Second, the committee would like the school district to explore alternate and equitable staffing levels, as opposed to imposing a hard cap on student-teacher ratios. As the district recommendation currently stands, Nelson said that five to six Portola High School teachers would lose their jobs.

Third, the committee advocates that the school district hire an outside consultant to address charter school issues. Nelson said that the Greenville 7-11 committee is making the same request and that the Portola committee “will be looking closely at what Greenville is doing.”

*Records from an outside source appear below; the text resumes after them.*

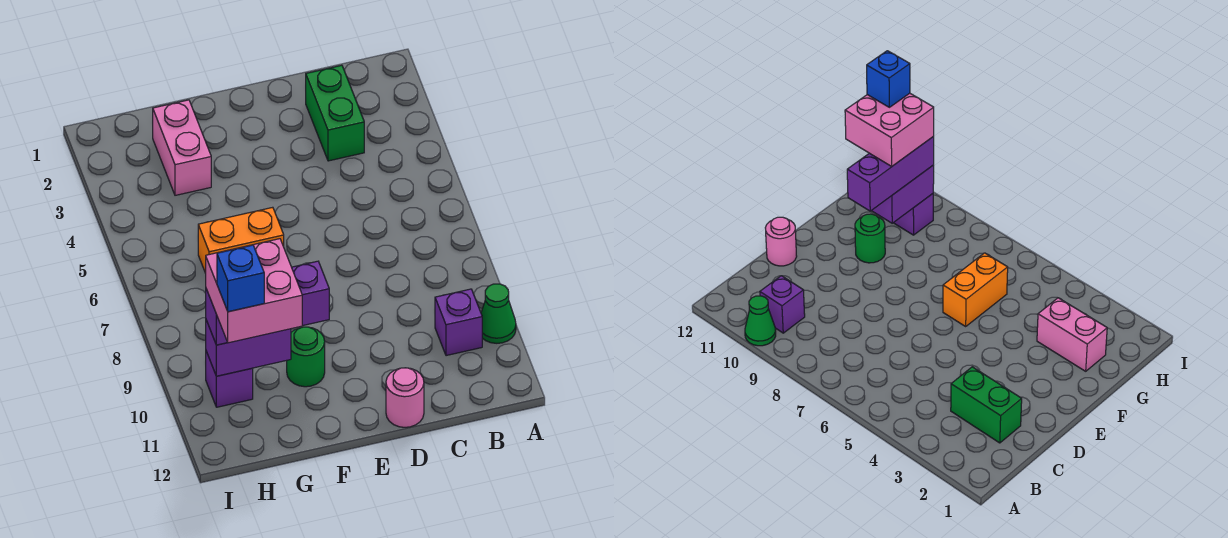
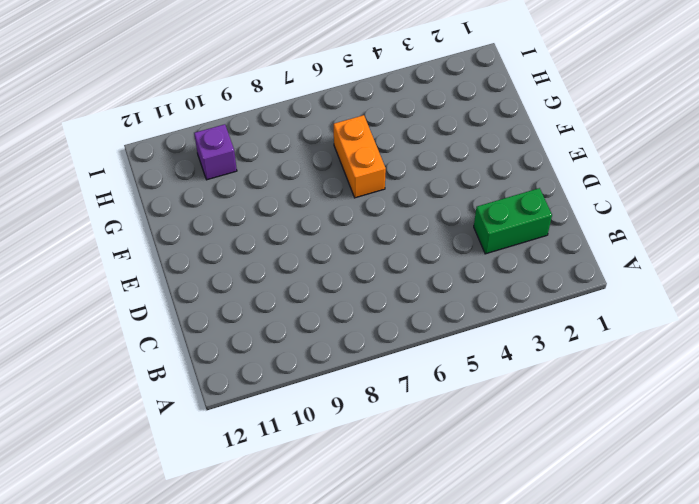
none -> green cone A10 level 1
none -> purple brick B10 level 1
none -> pink round brick D12 level 1

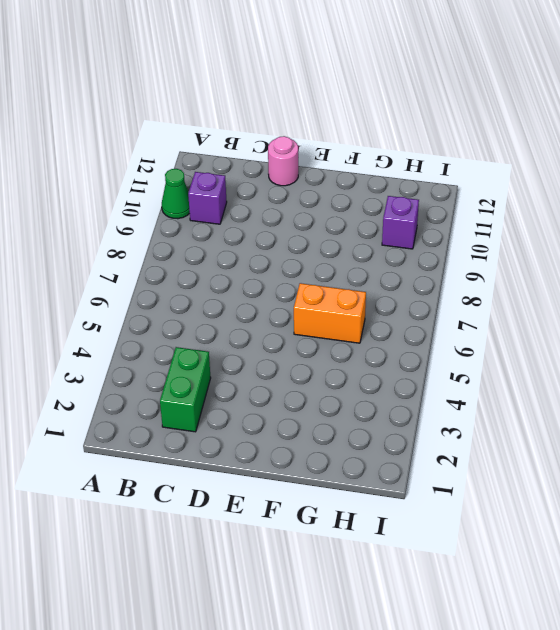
none -> green round brick F10 level 1
none -> pink brick G2:G3 level 1
none -> purple brick G10:H10 level 2

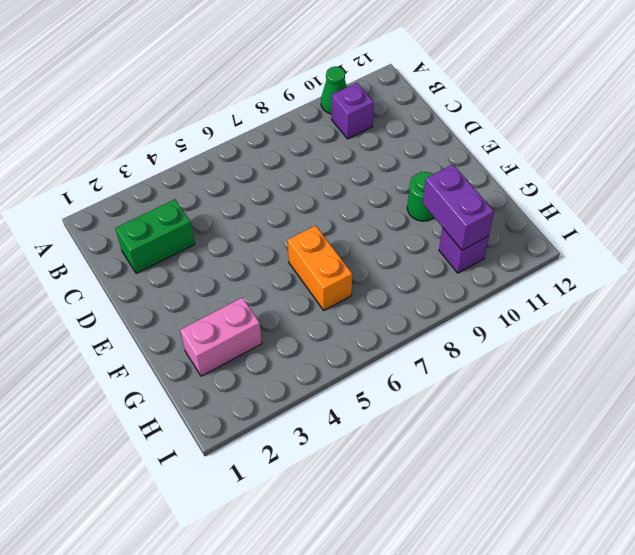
none -> pink round brick D12 level 1
none -> purple brick F10:H10 level 3
none -> pink brick G10:H11 level 4

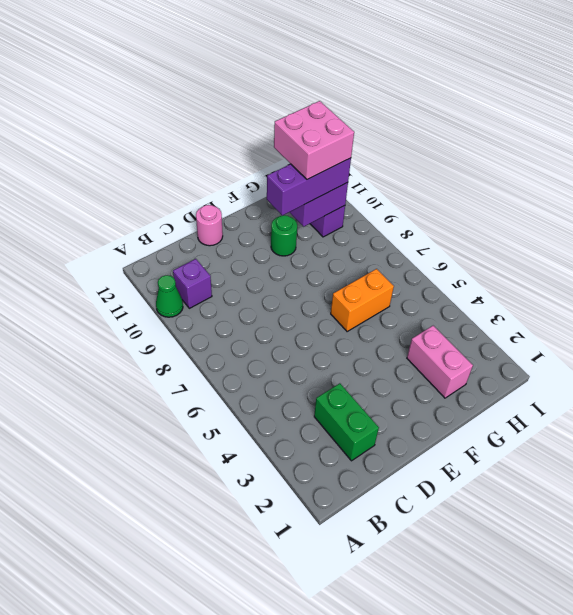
none -> blue brick H11 level 5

Fourth, the committee recommends that the Feather River Middle School campus be “mothballed” because there are still some expenses associated with that former school site. However, the committee doesn’t recommend eliminating the site because it potentially could be used in a consolidated K-12 campus.

Fifth, the committee is concerned that the long-term vision of the district isn’t clear. Committee members were quite concerned that even if all of the recommended budget cuts were enacted, the budget would still not be balanced.

Finally, the committee members agree that there is a perception of distrust between the district administration and the school sites and public. “It needs to be recognized, addressed and improved upon,” Nelson said.

Committee member Terry Oestreich agrees. She is in the unique position of being part of the administration since she serves as the district’s co-director of human resources, as well as being part of the school site as the principal of Pioneer Elementary School in Quincy, “I felt really informed because I understood both sides,” she said.

Oestreich said she was surprised by the strong sentiments leveled at the administration. “Wow, they really didn’t trust the district,” she said and added that she had to explain to her fellow committee members that she was part of the administration.

It’s her hope that the two sides will come together and there will cease to be a “them versus us” sentiment. “I wish we could somehow bring the groups together,” she said.

Oestreich thinks the committee has made a great start with its recommendations and she is anxious to hear from an independent consultant about the prospects of charter schools. Even though last week’s meeting was the last scheduled one, Oestreich would like to continue the effort. “We’re not done yet, but it’s a good start,” she said.